PHOTOGRAPHING MUSHROOMS

During the 1980s and 1990s I belonged to an organization called the Ohio Mushroom Society, an eclectic band of individuals dedicated to hunting, gathering, identifying, studying, eating, and photographing wild mushrooms. Several times each year during spring, summer, and fall we would gather at weekend mushroom conventions known as forays in and around the Buckeye State. Each morning and afternoon, groups of mushroom hunters would head for the woods, armed with baskets, waxed paper for wrapping the mushrooms, field guides, and other equipment deemed essential for tracking down the fleeting fungus. The photographers, including yours truly, would stagger under the weight of enough camera equipment to fill a commercial portrait studio.

Back at foray headquarters, the fungal fruits of the day’s hunt were sorted, arranged on paper plates, and presented to local and visiting mycologists (mushroom experts) for identification. Slide programs with titles like “An introduction to the genus Amanita” and “Bolete identification for beginners” were presented, and the air was filled with the delicious odor of wild mushrooms being sautéed in butter and olive oil as mushroom chefs demonstrated the preparation of Shaggy Mane Quiche, Oyster Mushroom Chowder, Morel Bisque, and other culinary fungal delights. All too soon the foray was over, the shriveled remains of hundreds of mushrooms were dumped into garbage bins, and the faithful headed home, dreaming of their next fungi foray.

Mushrooms grow in a variety of natural habitats, especially woodland areas and grassy open spaces. Because many kinds of mushrooms grow in association with specific types of trees, mixed woodlands with many different hardwoods and conifers will usually provide the maximum number of mushroom species. Some fungi, such as those in the Agaricus and Lepiota groups, favor grassy areas and are often found on lawns and golf courses.

Weather conditions and the season are also important considerations when searching for mushrooms. Few mushrooms appear during freezing winters in the northern U.S., but they often fruit abundantly during mild, wet winters in many southern states. Some mushrooms, including the highly prized morels, fruit mainly in spring, but most species appear later in summer and fall. Mushrooms generally need wet conditions to trigger their urge to fruit; abundant rainfall over a period of a week or more will usually produce bumper crops, while hot, dry conditions inhibit their growth.

There are thousands of species of mushrooms in North America, and new ones continue to be discovered each year. Identifying mushrooms in the field can be challenging, even for experts. A keen eye for detail and a good field guide to mushrooms are two of the keys to success in mushroom identification.
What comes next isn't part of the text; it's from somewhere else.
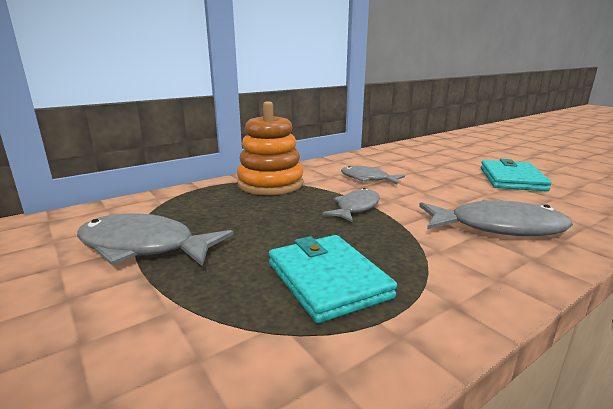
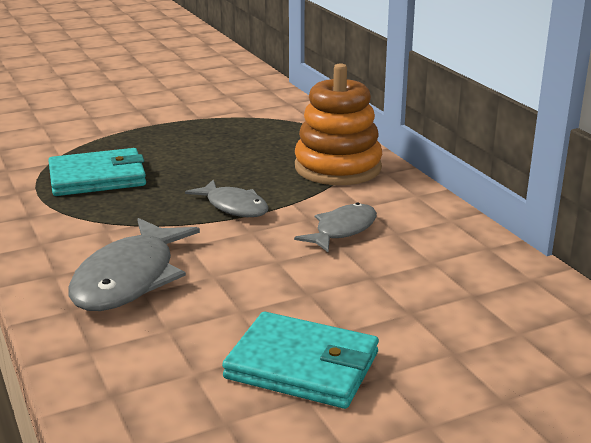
camera: 100 degrees right, 5 degrees up
(144, 247) = (197, 121): grey fish -> none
The National Audubon Society Field Guide To North American Mushrooms, by Gary Lincoff (Chanticleer Press) is one of my favorite guides, available from www.amazon.com for $14.25. To further hone your mushroom identification skills, consider joining a local mushroom club or society. In my home state of Ohio, the Ohio Mushroom Society has many expert members, publishes a bimonthly newsletter, hosts several forays from spring to fall, and offers a family membership for only $10 a year. The OMS website is: www.ohiomushroom.org/oms

Some wild mushrooms, such as morels, chanterelles, and oyster mushrooms, are prized as edibles. Many mushrooms are inedible, some are poisonous, and a few species, such as the Destroying Angel and Deadly Galerina, are lethally poisonous and are responsible for numerous mushroom fatalities. Don’t even think about eating any wild mushroom unless you are absolutely certain as to its identity.
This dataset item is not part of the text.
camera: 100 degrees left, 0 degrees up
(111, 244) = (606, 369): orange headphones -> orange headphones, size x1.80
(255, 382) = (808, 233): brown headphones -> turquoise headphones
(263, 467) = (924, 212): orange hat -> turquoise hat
Wild mushrooms display an amazing variety of shapes, textures, and colors, which make them excellent subjects for close-up study and photography. They are also one of nature’s most cooperative subjects, for they never fly away, bite, sting or wave in a breeze. If you want to practice your macro photography skills, mushrooms are an excellent choice.
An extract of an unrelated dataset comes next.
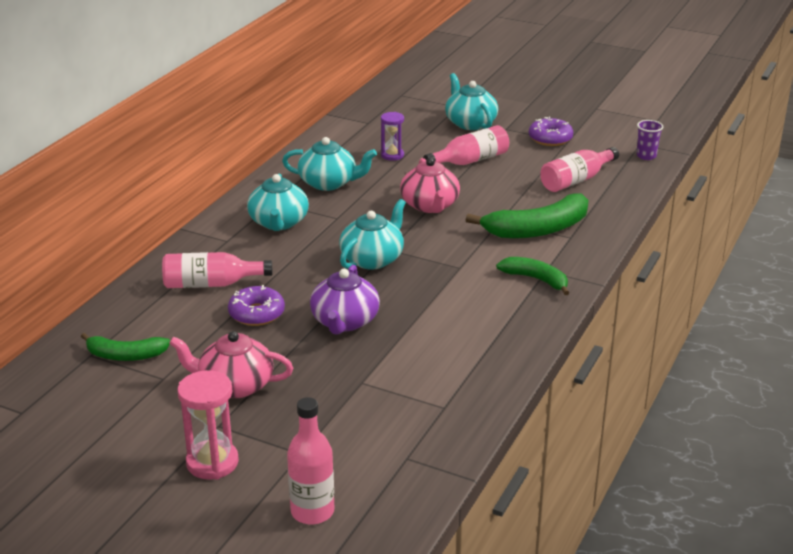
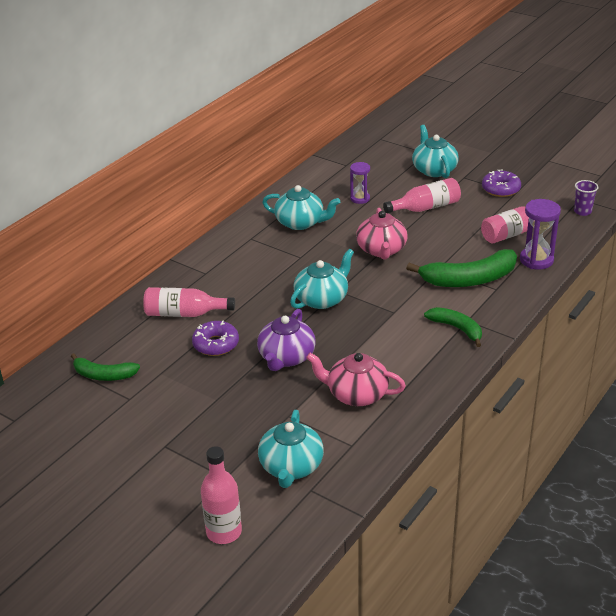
camera: 10 degrees right, 5 degrees up
(212, 462) = (153, 479): pink hourglass -> none
(234, 385) = (185, 410): pink teapot -> pink teapot (356, 394)
(279, 223) = (251, 259): turquoise teapot -> turquoise teapot (291, 467)
(608, 206) = (536, 260): none -> purple hourglass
Although you can take snapshots of mushrooms with a hand-held point-&-shoot digital camera, you will get better results using a single-lens-reflex (SLR) digital camera supported by a sturdy tripod. Shooting in “raw” mode, rather than JPEG, will provide you with more exposure latitude, as well as better control over the color rendition in the photograph, and using a tripod will allow you to fine-tune your compositions and use the small f-stops and long shutter speeds that are often needed to optimize exposure and depth-of-field when photographing mushrooms in the subdued light of woodlands.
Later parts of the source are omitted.